先程吠えていたデブが今度は同じくらい大きな声で笑い始める。
「ははははは、見つけた、早速見つけたぞう! 俺は運がいい! 小僧、お前、これは拾ったものだ、そうだろう?」
「ああ。この前の月に拾ったんだ。舟乗り場の桟橋の隙間に引っかかっていたんだ」
「ウソを言え! お前は今日、この辺で財布を拾った! そうだろう?」
「違う、今日は何も拾ってない」
さっさと解放されるものだと予想しており、全く事情を呑み込めていないトーマスはなぜ自分が詰問されているのか分からず、想定外の事態に目を白黒させている。
「マルス、動くなよ」
不穏な空気が漂い始め、トーマスの身を案じて落ち着きをなくしていた弟分にミックが釘を刺した。周囲も不安な顔を浮かべながら目を離せず、かといって助けにも入れずにいた。背筋が寒いのは秋が過ぎようとしているだけではあるまい。

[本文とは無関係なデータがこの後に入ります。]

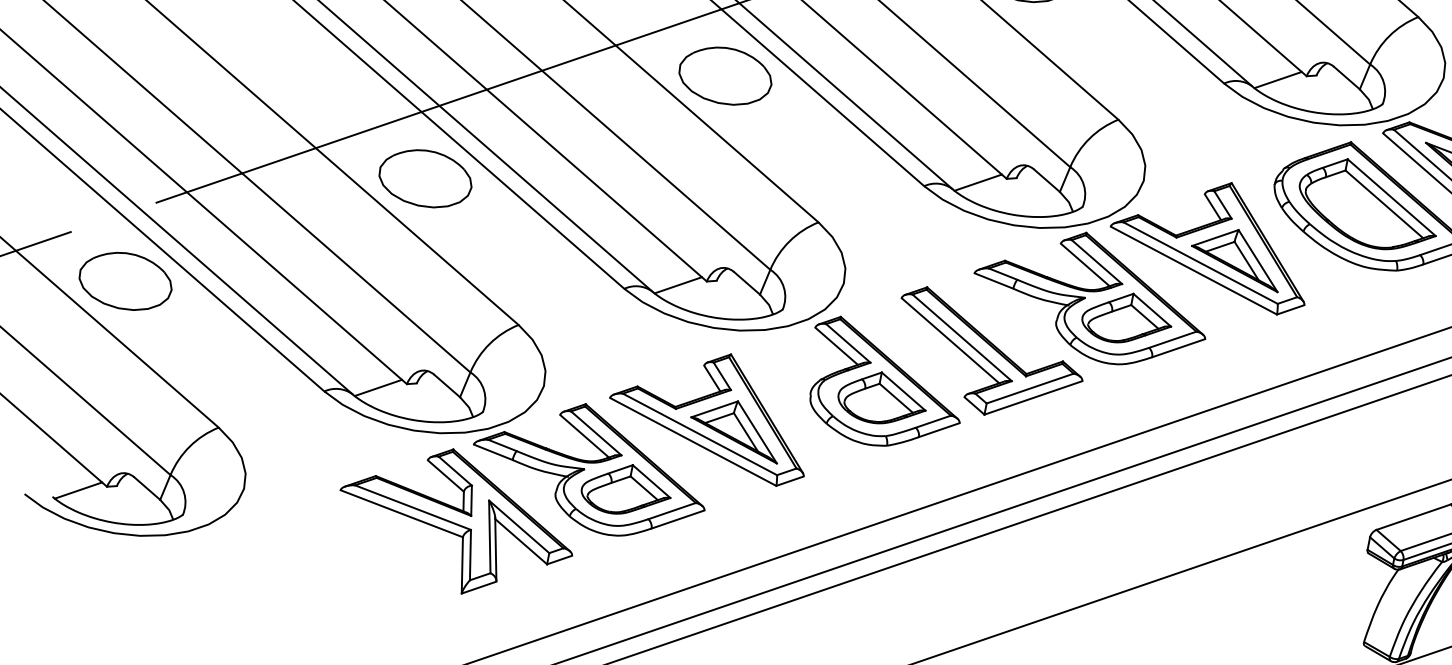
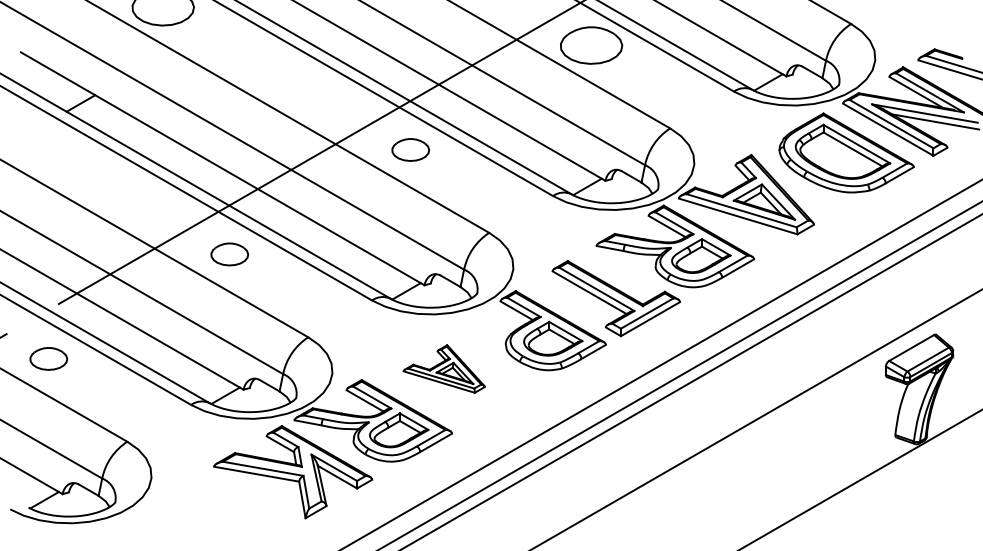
part: (725, 75) -> (410, 149), size x0.6
part: (425, 178) -> (229, 254), size x0.6
part: (125, 280) -> (48, 358), size x0.6
part: (710, 410) -> (443, 368), size x0.6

「いいからさっさと吐け! スラムのどこに隠したんだ!?」
とうとう男がトーマスを殴った。栄養不足で痩せ細ったトーマスはあっけなく弾き飛ばされた。
マルスは幼馴染で同じスラムで生きる仲間の危機に目をつぶれるほど大人でもないし臆病でもない。対してミックは大人で慎重だった。今にも飛び出しそうな弟分の腕を兄貴分が引っ張った。
しかし、ついで男がトーマスを蹴り上げ、赤い斑点が地面に飛び散った。
瞬間、マルスはミックの腕を振りほどいた。
「やめろおおおおおおッ!!!!」
「馬鹿! 行くな!」
マルスは一直線に男に体当たりをかました。だがビクともしない。
痩せっぽちの幼子がいくら助走をつけたところで巨漢に太刀打ちできるはずもない。
何事もなかったかのように首根っこを持ち上げられて殴り飛ばされた。
「汚い餓鬼が! 寄るんじゃねぇ!」
「マルス!」
顔面蒼白でミックが悲鳴を上げた。
その呼び声に返事はない。
――アニキがよんでる……。
――でもアタマがぼうとして、へんじできない。
「そこまでだ!」
雷のような聞き覚えのない声がその場を制圧した。
それを最後にマルスは意識を失った。